Egyptian Village Mourns Swiss Artist

Evelyne Porret: The Trailblazing Pottery Teacher
Swiss artist Evelyne Porret in Tunis village, Fayyoum, Egypt. (The website of the Pottery School)

Swiss artist Evelyne Porret was not just a famous potter. But she was a pioneer in creative community services and community development.

After news of her death this week at the age of 82, thousands mourned her departure as she was behind making the Tunis village in Fayyoum city one of the most famous and prominent artistic and tourist destinations in the world.

Porret learned the art of ceramics from her childhood and studied applied arts at the University of Geneva.

Visiting Lake Qarun 45 years ago, Porret or Madame Evelyne fell in love with the Tunis village and has since then been on a quest to turn the underprivileged village into a tourist attraction.

In Egypt, Evelyne also married the late Egyptian poet Sayed Hegab and built with him a simple house near Lake Qarun, surrounded by clear greenery, trees, sun, and pigeon towers.

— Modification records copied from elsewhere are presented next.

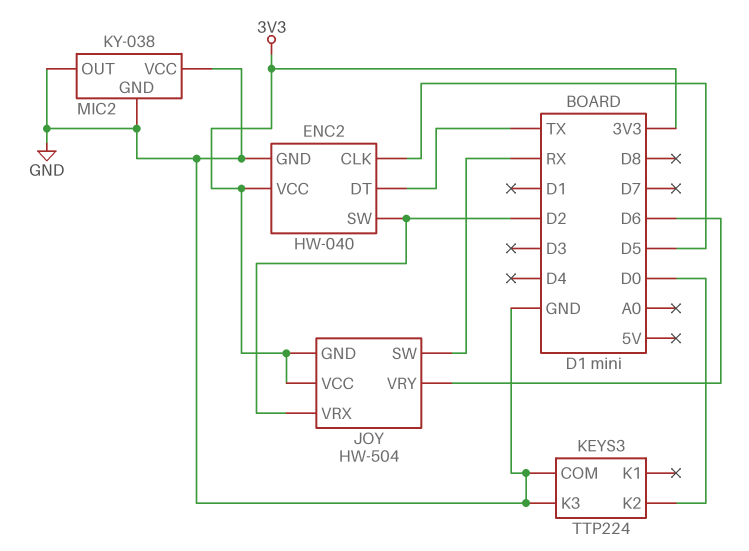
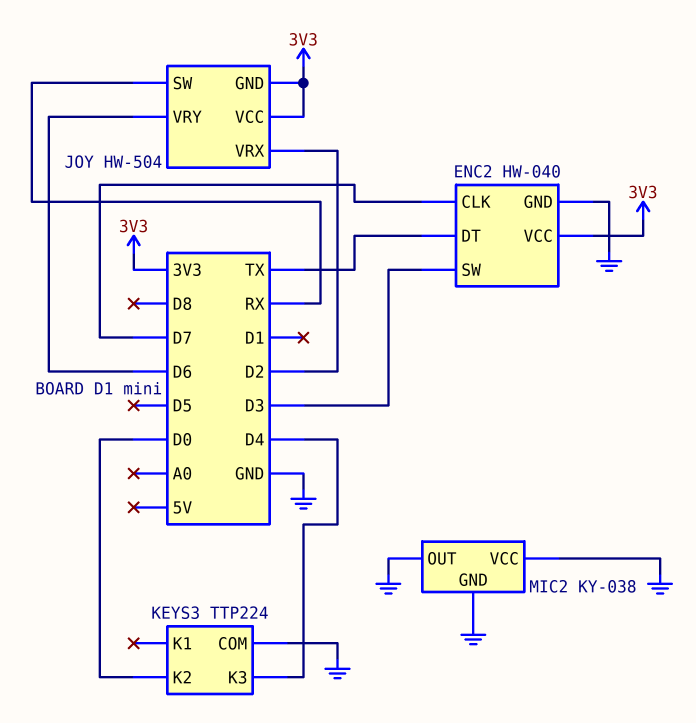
ENC2 pin CLK: D5 -> D7
ENC2 pin SW: D2 -> D3
KEYS3 pin K3: GND -> D4

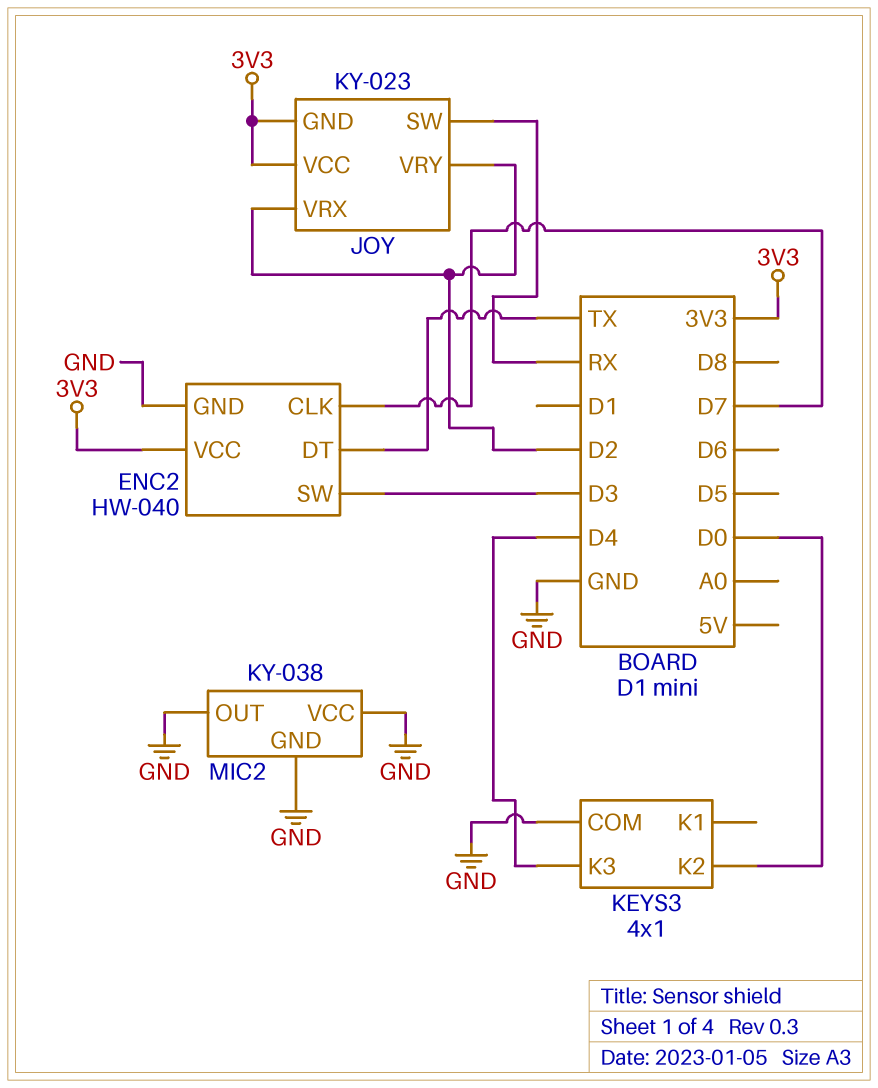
JOY: HW-504 -> KY-023
JOY pin VRY: D6 -> D2
KEYS3: TTP224 -> 4x1

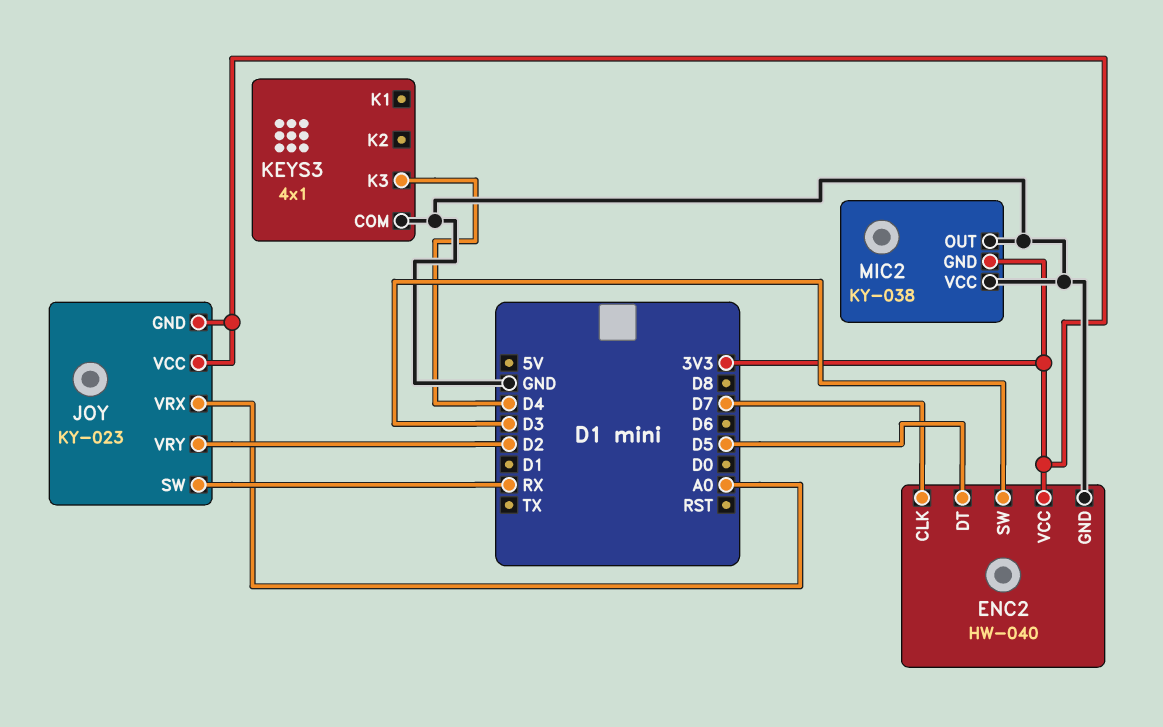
ENC2 pin DT: TX -> D5
JOY pin VRX: D2 -> A0
KEYS3 pin K2: D0 -> none
MIC2 pin GND: GND -> 3V3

At the time, Tunis Village consisted of a few peasant dwellings surrounded by greenery with no electricity or water. But with her house, Madame Evelyne breathed life into the village.

Ten years after she settled in the village, Evelyne organized the first pottery festival. After the festival, the Egyptian authorities provided the place with electricity and water.

Evelyne also established a school in the village, teaching young men and women the manufacture of ceramics and pottery.

Egyptian plastic artist, Mohamed Abla, wrote on his Facebook page, “Bye bye, Evelyne. Much sadness in Tunis village and all of Egypt.”

The same grief was expressed in a statement by Fayoum Governor Ahmed Al-Ansari in which it was stated that Porret loved Fayoum and settled in Tunis village since the sixties of the last century.

“She established an association and a school for the manufacture of ceramics and pottery in the village, teaching young men and girls the craft of making pottery.

“She helped them set up their own workshops and opened areas to market their products locally and internationally.”

He added that Madame Evelyne worked to transform Tunis village from a rural village into a tourist destination, with a special character, and a spot for visitors from Egypt and various countries of the world.

Egyptian artist and potter Khaled Serag, a professor at the Faculty of Applied Arts, Department of Ceramics, Helwan University, said that Porret began her life in Fayoum by making friends with young children and their families.

“She used to give every child a piece of pottery clay, and leave them to have fun with it and form art pieces,” he recalled.

The artist added that those children developed a passion for making pottery. So she opened that school for them and her students started working on teaching others and they established their own workshops in the village.

“It all started with a piece of clay that she gave to the children of the village - a great gift that included everyone.”